Monday of the Thirtieth Week in Ordinary Time – Odd Years – Lk 13:10-17
There are three details that call our attention about today’s Gospel: the first two tell us what it means to really be a child of God and the third, what it means to be a child of darkness. First, we’re told that the crippled woman had been afflicted for 18 years, and yet, there she was in the synagogue, praising God week after week. In spite of her suffering, she continually turned to God rather than become bitter and resentful, and we know this because immediately after she is healed, she glorifies God. There must have been a great deal of trust in her soul to come week after week, regardless of the seeming silence on God’s part.
Secondly, Luke gives us three distinct actions of Jesus with regard to the woman. First, He sees her, then, secondly, He calls to her. The Greek word can also mean to summon or call to oneself, and Luke seems to imply that the woman had to make her way to Jesus so He could lay hands on her, the third action. This, too, implies a great deal of trust and humility, as it meant being obedient and exposed to the sight of everyone gathered in that place, when she would have probably preferred to remain tucked away in a corner. Imagine her embarrassment had Jesus not actually healed her, or if He had failed. Heedless of any temptation to the contrary, the woman, perhaps her heart having learned patient trust in those eighteen years, simply goes to Jesus.
This, of course, does nothing to win over the leader. Yet, because he can’t do anything against Jesus, who just healed a woman, he instead turns his fury on the crowds, our third detail. Notice that Luke tells us “But the leader of the synagogue, indignant that Jesus had cured on the sabbath, said to the crowd in reply,” and proceeds to rebuke, not Jesus, but the crowds who were simply there, doing what devout Jews did on the Sabbath, namely, go to the synagogue. To this, Jesus replies with a beautiful comparison which is clearer in the Greek, since the words for “untie” and “set free” are the same. Rather than see the hand of God at work, the leader turns away in anger.
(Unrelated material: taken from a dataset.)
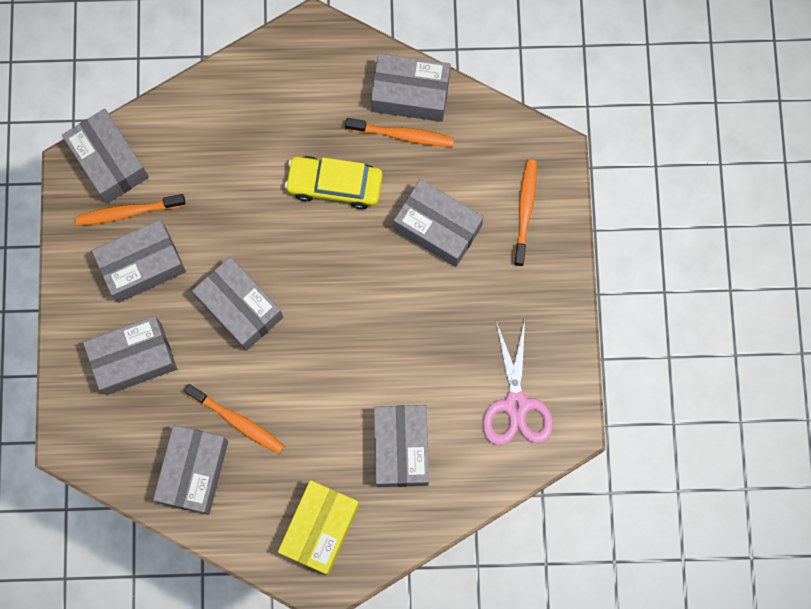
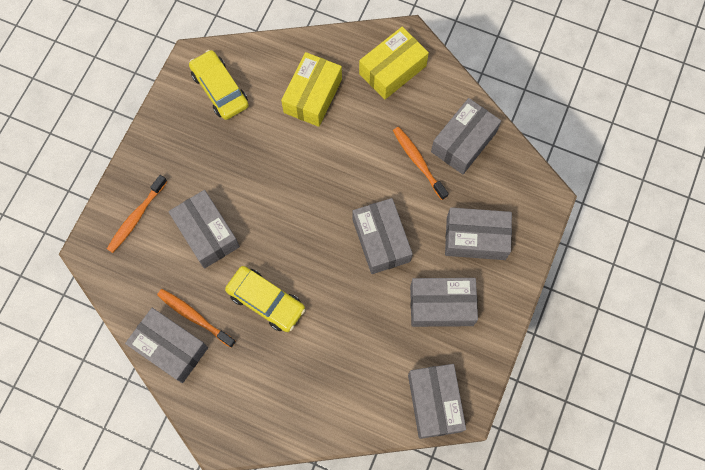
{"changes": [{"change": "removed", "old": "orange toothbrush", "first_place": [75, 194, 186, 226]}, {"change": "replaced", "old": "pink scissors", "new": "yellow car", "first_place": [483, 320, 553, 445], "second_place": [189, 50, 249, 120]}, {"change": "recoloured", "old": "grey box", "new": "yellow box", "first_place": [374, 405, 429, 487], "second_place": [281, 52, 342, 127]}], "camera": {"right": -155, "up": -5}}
For us in our lives, time and time again, we need to remind ourselves of what Saint Paul says in the first reading: “Those who are led by the Spirit of God are sons of God. For you did not receive a spirit of slavery to fall back into fear, but you received a spirit of adoption, through which we cry, ‘Abba, Father!’ The Spirit himself bears witness with our spirit that we are children of God.” We are God’s beloved children, and we will be good fathers, mothers, and sisters in the measure that we are good sons and daughters of our Heavenly Father. That love is sacrificial; it means making sacrifices, and giving ourselves entirely to God and His service: this is precisely what Saint Paul says, namely, that if we are children, we are heirs, but only “if we suffer with him.” That is what beloved children do, because they follow the example of the Beloved Father.
Today, we can ask ourselves how we are behaving as children of God: do I really trust God? I mean, do I really trust God? Do I really live a life of sacrifice for those around me? How well do I live out those titles that should be applicable to every Christian: “imitator of God,” “beloved children,” “sacrificial offering”?
Let us ask, through the intercession of Mary, Daughter of Zion, for the grace to truly be imitators of God and beloved sons and daughters of the Heavenly Father.